MEPs call to strip Hungary’s EU voting rights amid Orbán’s ‘peace missions’ - POLITICO
Emergency CaseMembers of the European Parliament demanded Hungary’s EU voting rights be stripped after its Prime Minister’s trips to Russia and China, POLITICO reports.
In a letter obtained by POLITICO, 63 MEPs addressed European Commission President Ursula von der Leyen, European Council President Charles Michel and European Parliament chief Roberta Metsola, saying Hungarian Prime Minister Victor Orbán “has already caused significant damage by exploiting and abusing the role of the Council Presidency.”
Hungary took over the rotating Council of the EU presidency from Belgium on 1 July. Since then, Orbán has launched self-declared “peace missions” to Kyiv, Moscow, Beijing and Washington and claimed, without authorization, to be representing the EU, the report adds.
“This requires real actions, such as suspending Hungary’s voting rights in the Council, since practice has shown that mere verbal condemnations of this situation have no effect,” the MEPs said in the letter.
On Monday POLITICO’s three sources in the EU said that the European Commission had asked its commissioners not to attend informal ministers’ meetings during the Hungarian Presidency of the Council of the EU.
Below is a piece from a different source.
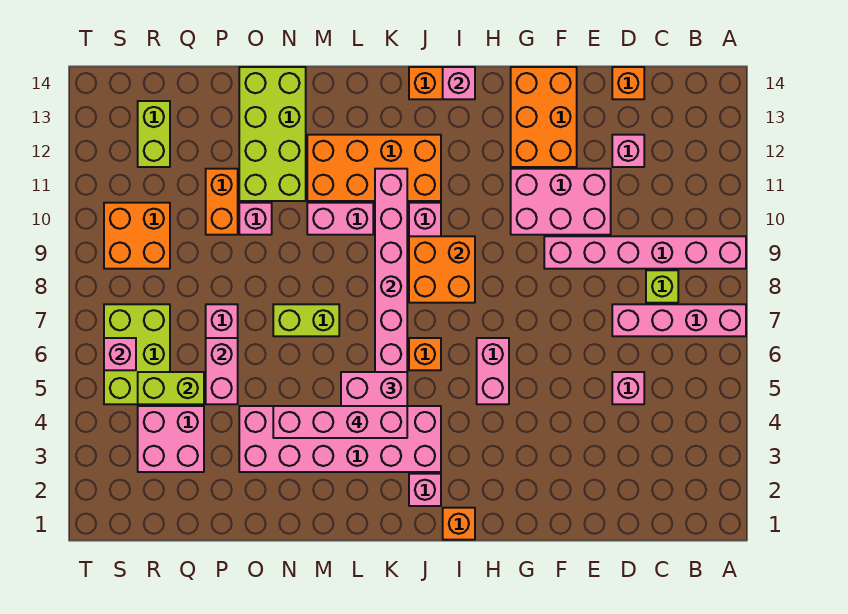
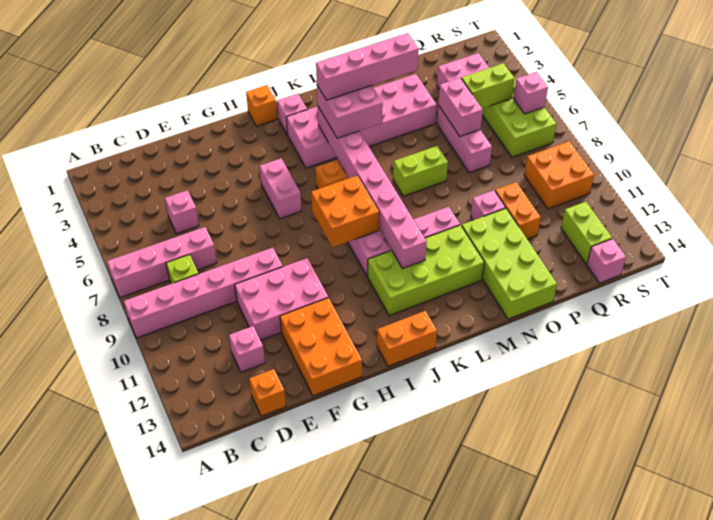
pink brick I14 level 2 -> pink brick R14 level 1
orange brick J11:M12 level 1 -> lime brick J11:M12 level 1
On July 5, Orban met Russian President Vladimir Putin in Moscow, where the two sides discussed the settlement of the conflict in Ukraine and potential ways of starting peace negotiations. Earlier, on July 3, Orban was in Kyiv, where he discussed those issues with Ukrainian President Volodymyr Zelenskiy. On July 8, PM Orban met with Chinese President Xi Jinping in Beijing, after which he met former U.S. President Donald Trump in the USA.